In 2011, the difference in the probability of school failing for white and black ranges from 7 pp in the North to 19 pp in the South, while in 2001, this difference ranged from 5 pp to 23 pp, respectively.
2) For all racial groups being a boy increases the probability of school failure
Both in 2001 and in 2011, for all racial groups, boys are more likely to repeat and drop out of school than girls, in all regions of the country and for all levels of parental education. In 2011, boys are on average 12% more likely to fail than girls.
3) The difference between boys and girls increased overtime against boys. The gender gap among black students is the gap that increased the most.
Boys are more likely to repeat and drop out of school than girls in 2001 and 2011. However this gap has increased in the last ten years. Between 2001 and 2011 the difference in the probability of school failure among boys and girls increased in all regions and for all racial groups. This means that the improvement in access and quality of schooling in Brazil was not evenly distributed between boys and girls, since on average, girls have benefited the most.
This study of school failure among school students in Brazil shows that despite the country's effort to improve education, school failure is still a problem. Despite a slight improvement in the last decade, being black still decreases the likelihood of academic success. In 2011, 43% of black students in the 5th year have already failed or dropped out of school at least once. Moreover, even controlling for factors such as gender, parental education and geographic region, black students are far behind its white counterparts.
Gender is also an important predictor of school success. Black boys in the Northeast, whose parents have primary school continue to represent the most prone group to fail. In the last 10 years, their probability to fail in school decreased from 70% to 65% only.
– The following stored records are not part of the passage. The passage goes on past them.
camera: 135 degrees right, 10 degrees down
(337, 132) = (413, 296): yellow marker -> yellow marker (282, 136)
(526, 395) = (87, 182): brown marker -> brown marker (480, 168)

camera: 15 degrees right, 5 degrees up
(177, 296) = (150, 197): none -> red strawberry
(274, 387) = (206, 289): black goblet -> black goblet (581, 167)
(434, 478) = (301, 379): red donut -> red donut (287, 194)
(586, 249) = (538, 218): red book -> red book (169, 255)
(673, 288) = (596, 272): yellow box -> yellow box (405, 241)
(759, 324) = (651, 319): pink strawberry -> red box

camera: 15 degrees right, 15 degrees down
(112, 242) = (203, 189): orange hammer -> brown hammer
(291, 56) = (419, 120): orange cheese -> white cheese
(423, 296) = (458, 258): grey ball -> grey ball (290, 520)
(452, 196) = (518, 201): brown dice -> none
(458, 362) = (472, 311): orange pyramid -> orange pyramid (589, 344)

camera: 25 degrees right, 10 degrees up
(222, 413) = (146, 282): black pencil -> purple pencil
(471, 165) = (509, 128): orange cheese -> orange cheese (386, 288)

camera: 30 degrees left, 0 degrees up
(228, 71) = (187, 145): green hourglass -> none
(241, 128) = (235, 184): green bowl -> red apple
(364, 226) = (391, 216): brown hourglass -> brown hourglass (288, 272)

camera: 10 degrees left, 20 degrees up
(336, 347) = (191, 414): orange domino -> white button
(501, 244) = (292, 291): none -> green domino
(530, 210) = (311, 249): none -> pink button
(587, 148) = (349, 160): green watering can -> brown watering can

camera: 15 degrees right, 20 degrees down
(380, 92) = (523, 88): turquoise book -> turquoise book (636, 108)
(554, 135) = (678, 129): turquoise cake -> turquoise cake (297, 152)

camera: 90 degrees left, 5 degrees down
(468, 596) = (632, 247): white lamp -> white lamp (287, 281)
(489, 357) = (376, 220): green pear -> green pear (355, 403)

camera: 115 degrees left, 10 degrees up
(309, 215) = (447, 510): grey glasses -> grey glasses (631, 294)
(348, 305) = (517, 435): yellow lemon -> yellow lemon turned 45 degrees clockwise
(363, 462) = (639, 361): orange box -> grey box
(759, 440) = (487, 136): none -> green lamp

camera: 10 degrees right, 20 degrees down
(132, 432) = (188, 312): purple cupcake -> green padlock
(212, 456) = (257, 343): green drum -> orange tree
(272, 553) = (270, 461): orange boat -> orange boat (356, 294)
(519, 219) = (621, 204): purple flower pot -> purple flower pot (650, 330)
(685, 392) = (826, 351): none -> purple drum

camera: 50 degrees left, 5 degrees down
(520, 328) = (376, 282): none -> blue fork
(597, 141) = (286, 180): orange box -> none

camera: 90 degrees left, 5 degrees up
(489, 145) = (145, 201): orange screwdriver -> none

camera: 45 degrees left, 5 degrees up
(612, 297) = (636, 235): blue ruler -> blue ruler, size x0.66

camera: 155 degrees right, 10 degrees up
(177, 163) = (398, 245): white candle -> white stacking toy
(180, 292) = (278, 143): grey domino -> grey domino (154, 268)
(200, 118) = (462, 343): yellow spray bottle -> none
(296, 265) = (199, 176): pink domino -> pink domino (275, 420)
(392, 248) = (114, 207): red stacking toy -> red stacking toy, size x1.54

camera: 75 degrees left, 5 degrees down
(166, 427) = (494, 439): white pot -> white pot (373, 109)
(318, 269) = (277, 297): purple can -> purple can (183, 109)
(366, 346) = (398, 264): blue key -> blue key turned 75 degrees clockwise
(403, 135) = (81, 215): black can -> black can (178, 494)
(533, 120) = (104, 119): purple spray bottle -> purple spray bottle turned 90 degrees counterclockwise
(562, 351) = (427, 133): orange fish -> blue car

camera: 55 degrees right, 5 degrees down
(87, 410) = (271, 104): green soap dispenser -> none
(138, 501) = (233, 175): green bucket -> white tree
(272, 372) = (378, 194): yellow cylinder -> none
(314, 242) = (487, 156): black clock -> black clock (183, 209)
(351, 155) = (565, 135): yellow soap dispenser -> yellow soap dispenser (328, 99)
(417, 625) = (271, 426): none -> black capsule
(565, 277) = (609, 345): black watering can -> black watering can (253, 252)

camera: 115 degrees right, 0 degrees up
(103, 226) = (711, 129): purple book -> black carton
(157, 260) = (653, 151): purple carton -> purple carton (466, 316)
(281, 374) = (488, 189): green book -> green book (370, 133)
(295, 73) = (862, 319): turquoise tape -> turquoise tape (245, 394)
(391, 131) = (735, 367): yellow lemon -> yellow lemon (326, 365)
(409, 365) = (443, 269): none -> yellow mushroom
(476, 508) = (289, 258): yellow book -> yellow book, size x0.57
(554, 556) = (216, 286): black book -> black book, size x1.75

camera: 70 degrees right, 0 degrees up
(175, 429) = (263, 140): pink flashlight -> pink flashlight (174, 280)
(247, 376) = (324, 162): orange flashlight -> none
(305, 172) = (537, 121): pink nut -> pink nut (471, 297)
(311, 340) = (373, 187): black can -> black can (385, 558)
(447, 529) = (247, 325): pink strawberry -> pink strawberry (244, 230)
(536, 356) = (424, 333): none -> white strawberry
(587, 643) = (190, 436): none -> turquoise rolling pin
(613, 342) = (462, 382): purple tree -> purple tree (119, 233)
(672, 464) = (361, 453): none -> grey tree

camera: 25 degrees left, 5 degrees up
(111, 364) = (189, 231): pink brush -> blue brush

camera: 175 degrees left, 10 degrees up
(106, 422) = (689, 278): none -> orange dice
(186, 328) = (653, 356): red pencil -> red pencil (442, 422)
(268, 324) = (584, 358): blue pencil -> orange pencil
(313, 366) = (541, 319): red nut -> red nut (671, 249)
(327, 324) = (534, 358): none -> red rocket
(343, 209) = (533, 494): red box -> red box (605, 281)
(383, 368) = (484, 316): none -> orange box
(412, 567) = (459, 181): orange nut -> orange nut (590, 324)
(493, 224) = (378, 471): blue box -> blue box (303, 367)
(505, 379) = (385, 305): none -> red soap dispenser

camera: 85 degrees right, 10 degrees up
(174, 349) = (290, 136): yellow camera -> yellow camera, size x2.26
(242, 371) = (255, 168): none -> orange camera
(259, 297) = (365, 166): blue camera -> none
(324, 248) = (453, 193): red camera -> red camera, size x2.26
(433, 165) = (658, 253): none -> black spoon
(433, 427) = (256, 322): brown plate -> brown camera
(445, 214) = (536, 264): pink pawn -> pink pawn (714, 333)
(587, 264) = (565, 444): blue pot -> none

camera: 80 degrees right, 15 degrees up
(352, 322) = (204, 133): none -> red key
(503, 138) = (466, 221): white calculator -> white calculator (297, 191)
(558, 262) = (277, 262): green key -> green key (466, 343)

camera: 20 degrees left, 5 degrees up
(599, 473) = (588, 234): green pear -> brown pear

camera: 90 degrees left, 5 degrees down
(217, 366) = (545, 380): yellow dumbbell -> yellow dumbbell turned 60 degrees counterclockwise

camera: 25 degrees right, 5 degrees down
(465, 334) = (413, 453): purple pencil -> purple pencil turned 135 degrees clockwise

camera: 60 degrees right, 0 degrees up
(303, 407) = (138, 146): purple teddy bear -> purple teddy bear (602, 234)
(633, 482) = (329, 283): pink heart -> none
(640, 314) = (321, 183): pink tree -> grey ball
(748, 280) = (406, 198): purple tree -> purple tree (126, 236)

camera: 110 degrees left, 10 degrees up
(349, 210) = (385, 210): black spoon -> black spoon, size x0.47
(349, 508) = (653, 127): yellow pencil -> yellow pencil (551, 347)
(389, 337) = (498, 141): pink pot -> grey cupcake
Therefore, besides the fact that blacks belong to the most vulnerable group, there is a relationship between race and gender making black boys even more vulnerable.
This study aims to contribute to the debate on ethnicity and race in Latin America and Brazil. As the most unequal region of the world in terms of income distribution, research tended to focus on social class differences rather than race and/or ethnicity. In fact, state of the art research on race and education in Brazil and other Latin American countries has found that studies have constantly neglected race as a dimension of analysis, along with its effects in the distribution of educational opportunities among different groups.